This is ‘Daisy,’ the first track and single off Pond’s Tasmania, which is their most sure-handed set of recordings in ten years of consistent output. Sadly the track has only been available during the coldest months of the year where parties are few and far between. Regardless, ‘Daisy’ works wonders because of its ability to make you want to be surrounded by friends. If we’ve learned anything from James Murphy, it’s that longing and dancing are not mutually exclusive.

Pond do however lack one crucial ingredient to the enjoyment-as-a-reminder-of-your-friends formula: There aren’t enough hooks. It’s fun to sing along to ‘Daisy’ because many of the lyrics stick in your head. However, choruses like “Honey what’s wrong/I said babe what’s right?” off ‘The Boys Are Killing Me’ are too hamfisted to stick. The opposite problem occurs on ‘Burnt Out Star’ where Allbrook sings laboriously about the year 1917 for an overlong outro. The band is having a cathartic moment but the rest of us are left scratching our heads.
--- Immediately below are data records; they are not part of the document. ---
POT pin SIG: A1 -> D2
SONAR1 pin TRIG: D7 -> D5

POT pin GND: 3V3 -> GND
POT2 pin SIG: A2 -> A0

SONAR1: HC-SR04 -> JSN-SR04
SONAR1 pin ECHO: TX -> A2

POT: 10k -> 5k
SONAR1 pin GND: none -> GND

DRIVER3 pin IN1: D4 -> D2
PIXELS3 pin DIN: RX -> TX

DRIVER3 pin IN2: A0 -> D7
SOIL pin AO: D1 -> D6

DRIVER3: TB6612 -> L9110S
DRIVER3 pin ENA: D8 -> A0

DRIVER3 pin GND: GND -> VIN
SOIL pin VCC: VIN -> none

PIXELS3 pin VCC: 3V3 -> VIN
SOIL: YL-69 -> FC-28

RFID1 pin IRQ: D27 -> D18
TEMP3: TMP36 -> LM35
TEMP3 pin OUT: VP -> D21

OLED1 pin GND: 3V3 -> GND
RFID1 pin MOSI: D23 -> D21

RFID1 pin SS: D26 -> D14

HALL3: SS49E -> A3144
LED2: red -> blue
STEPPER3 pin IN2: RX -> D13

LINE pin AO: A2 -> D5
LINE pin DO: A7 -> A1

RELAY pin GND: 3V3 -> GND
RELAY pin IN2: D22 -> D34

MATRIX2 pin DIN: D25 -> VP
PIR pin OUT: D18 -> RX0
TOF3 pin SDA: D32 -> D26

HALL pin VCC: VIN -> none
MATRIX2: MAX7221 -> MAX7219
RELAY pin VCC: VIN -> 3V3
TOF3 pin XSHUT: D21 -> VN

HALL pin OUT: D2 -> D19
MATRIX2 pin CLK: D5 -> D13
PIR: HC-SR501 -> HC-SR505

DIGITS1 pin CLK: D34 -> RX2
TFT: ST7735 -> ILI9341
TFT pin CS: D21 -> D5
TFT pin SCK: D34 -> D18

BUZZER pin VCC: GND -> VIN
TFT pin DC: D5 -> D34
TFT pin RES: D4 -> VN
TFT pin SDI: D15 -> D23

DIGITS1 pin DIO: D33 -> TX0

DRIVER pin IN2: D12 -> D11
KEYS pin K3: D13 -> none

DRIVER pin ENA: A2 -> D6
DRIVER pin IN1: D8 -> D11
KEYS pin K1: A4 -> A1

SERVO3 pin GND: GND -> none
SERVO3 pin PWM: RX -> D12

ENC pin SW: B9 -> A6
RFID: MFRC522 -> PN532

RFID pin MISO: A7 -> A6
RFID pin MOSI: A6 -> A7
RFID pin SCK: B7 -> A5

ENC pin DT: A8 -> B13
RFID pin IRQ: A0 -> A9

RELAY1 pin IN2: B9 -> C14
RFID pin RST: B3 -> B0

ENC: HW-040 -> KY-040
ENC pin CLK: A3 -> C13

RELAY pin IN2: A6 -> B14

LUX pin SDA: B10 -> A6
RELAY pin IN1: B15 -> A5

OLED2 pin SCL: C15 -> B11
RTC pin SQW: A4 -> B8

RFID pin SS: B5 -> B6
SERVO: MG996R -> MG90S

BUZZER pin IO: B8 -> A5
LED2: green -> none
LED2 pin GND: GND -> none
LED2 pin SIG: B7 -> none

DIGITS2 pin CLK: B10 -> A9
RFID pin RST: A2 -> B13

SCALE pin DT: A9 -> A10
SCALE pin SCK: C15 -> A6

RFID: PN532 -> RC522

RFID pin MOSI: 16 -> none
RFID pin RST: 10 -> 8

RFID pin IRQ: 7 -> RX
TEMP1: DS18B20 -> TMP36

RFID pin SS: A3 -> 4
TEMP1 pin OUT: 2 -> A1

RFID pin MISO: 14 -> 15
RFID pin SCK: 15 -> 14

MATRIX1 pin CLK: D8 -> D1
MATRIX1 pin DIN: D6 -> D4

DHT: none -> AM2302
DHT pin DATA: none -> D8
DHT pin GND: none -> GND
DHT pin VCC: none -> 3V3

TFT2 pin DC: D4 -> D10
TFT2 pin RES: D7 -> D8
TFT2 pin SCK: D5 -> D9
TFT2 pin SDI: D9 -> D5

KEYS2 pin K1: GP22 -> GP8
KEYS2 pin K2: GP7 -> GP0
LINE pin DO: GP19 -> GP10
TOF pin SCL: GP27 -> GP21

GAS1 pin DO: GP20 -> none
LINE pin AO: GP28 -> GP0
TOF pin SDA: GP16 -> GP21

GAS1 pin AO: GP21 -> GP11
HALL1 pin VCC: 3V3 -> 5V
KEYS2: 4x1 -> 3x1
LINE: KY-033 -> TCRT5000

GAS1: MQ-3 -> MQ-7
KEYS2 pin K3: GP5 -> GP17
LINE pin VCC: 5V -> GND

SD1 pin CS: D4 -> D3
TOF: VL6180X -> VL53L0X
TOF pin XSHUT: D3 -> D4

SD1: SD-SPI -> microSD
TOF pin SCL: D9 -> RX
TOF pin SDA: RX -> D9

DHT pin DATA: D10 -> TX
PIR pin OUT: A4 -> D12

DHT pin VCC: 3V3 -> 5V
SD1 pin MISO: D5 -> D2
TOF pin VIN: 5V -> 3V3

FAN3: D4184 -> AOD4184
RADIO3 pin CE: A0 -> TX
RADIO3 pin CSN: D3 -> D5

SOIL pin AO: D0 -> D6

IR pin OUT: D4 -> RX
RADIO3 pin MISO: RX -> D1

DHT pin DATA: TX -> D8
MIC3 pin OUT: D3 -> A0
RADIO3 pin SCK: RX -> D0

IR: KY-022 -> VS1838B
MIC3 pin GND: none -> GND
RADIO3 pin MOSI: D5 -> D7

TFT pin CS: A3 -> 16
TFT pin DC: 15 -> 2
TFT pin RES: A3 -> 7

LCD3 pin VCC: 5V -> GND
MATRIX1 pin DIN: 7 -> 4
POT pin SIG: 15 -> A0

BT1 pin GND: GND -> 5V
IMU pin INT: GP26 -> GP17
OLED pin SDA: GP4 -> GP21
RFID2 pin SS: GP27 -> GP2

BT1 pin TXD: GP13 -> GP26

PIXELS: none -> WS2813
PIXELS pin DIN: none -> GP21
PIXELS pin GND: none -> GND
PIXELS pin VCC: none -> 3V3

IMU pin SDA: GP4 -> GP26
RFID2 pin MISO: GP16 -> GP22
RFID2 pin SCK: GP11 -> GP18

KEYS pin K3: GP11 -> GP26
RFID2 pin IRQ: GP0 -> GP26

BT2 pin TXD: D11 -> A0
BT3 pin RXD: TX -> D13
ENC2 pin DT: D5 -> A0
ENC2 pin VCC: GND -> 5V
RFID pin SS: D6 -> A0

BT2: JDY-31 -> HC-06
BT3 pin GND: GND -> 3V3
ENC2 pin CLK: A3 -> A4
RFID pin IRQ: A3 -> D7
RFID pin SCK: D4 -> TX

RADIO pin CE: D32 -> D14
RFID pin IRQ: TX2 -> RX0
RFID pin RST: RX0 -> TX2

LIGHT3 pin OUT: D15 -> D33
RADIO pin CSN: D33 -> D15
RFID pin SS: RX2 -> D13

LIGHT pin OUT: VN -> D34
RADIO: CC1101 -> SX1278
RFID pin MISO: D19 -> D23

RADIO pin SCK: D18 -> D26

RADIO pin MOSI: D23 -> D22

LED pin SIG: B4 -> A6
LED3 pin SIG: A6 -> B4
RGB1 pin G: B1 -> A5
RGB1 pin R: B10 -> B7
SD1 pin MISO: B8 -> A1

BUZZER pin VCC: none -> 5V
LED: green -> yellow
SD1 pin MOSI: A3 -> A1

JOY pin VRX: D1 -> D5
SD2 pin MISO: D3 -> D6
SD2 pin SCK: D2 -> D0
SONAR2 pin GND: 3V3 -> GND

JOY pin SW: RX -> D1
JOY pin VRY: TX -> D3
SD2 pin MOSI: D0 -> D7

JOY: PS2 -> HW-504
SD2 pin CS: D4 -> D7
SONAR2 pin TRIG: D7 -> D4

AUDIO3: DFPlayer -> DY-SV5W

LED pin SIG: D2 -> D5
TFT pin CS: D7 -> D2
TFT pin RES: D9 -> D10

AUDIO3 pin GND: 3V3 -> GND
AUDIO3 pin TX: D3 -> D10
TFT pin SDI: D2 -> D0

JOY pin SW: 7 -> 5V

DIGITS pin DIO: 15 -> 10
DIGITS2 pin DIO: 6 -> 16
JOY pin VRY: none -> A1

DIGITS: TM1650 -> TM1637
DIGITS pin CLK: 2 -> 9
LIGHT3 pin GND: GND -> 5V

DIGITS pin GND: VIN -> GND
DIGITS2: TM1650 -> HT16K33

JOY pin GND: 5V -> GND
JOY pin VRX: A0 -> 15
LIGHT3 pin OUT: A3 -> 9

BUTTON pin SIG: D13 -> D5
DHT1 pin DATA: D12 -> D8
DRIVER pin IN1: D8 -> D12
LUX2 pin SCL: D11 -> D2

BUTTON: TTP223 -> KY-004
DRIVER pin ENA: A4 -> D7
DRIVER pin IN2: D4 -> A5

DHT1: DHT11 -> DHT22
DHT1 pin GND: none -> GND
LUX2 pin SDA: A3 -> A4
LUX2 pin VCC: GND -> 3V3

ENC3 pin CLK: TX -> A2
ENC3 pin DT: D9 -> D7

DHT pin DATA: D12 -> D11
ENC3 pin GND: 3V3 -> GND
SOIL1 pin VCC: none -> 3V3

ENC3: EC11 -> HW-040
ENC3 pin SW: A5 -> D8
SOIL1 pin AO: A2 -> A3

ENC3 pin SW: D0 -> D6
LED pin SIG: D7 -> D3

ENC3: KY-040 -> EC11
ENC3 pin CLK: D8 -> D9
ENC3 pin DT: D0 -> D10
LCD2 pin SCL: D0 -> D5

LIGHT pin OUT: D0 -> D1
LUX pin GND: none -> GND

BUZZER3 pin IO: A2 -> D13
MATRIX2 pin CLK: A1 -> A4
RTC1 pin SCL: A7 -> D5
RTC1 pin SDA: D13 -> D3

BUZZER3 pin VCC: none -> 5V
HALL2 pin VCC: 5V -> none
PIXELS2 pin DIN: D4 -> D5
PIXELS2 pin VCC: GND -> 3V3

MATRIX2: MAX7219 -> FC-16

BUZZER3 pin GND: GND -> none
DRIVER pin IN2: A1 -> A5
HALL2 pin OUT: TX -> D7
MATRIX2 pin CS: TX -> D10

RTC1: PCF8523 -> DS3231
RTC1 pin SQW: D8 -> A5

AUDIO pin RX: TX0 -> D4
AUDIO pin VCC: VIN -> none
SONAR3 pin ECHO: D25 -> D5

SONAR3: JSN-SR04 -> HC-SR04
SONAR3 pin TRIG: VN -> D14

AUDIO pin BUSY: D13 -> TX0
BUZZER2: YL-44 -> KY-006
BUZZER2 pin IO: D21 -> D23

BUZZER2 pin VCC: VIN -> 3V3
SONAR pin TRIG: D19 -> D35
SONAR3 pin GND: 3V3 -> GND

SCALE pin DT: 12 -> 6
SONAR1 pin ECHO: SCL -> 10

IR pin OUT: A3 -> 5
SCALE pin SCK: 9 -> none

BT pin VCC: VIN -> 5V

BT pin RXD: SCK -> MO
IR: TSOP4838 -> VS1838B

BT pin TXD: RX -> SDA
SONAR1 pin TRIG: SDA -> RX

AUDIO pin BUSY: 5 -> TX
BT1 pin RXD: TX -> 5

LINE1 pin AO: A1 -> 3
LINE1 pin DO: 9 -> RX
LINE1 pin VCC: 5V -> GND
Much of Tasmania is still a lot of fun, but Pond manage to skip a host of intermediate descriptors and blur the line between fun and boring. This record is innovative in the sense that you’ve never heard Pond do it before, but dull because you’ve heard many of their contemporaries do it dozens of times. The retro sound they employ is well-established in modern music culture. Pond’s native Australia is already brimming with artists that know how to mix the old and the new. Alex Cameron’s vision of a cheesy 80s Los Angeles is so clear cut that you can’t take your ears off him, and King Gizzard and the Lizard Wizard have never had to try to be strange because Nuggets-era psychedelia already runs through their veins as well as their guitar amps. Pond are more like the last ten years of Americans The Flaming Lips - there’s a distinct precedent for being strange, but it seems like they’re embracing psychedelia on purpose.

Tasmania still has merit. ‘Sixteen Days’ is the ideal follow-up to ‘Daisy’ with rich waves of bass fuzz and delayed keystrokes, and the title track stands apart with a vocal performance that would make Prince turn his head. Still, the hooks feel literally and thematically absent. There are repeated phrases between ‘Tasmania’ and ‘Burnt Out Star,’ but multiple listens don’t get you any closer to one central idea, with the latter acting as more of an obligatory mid-album jam instead of a distinct statement.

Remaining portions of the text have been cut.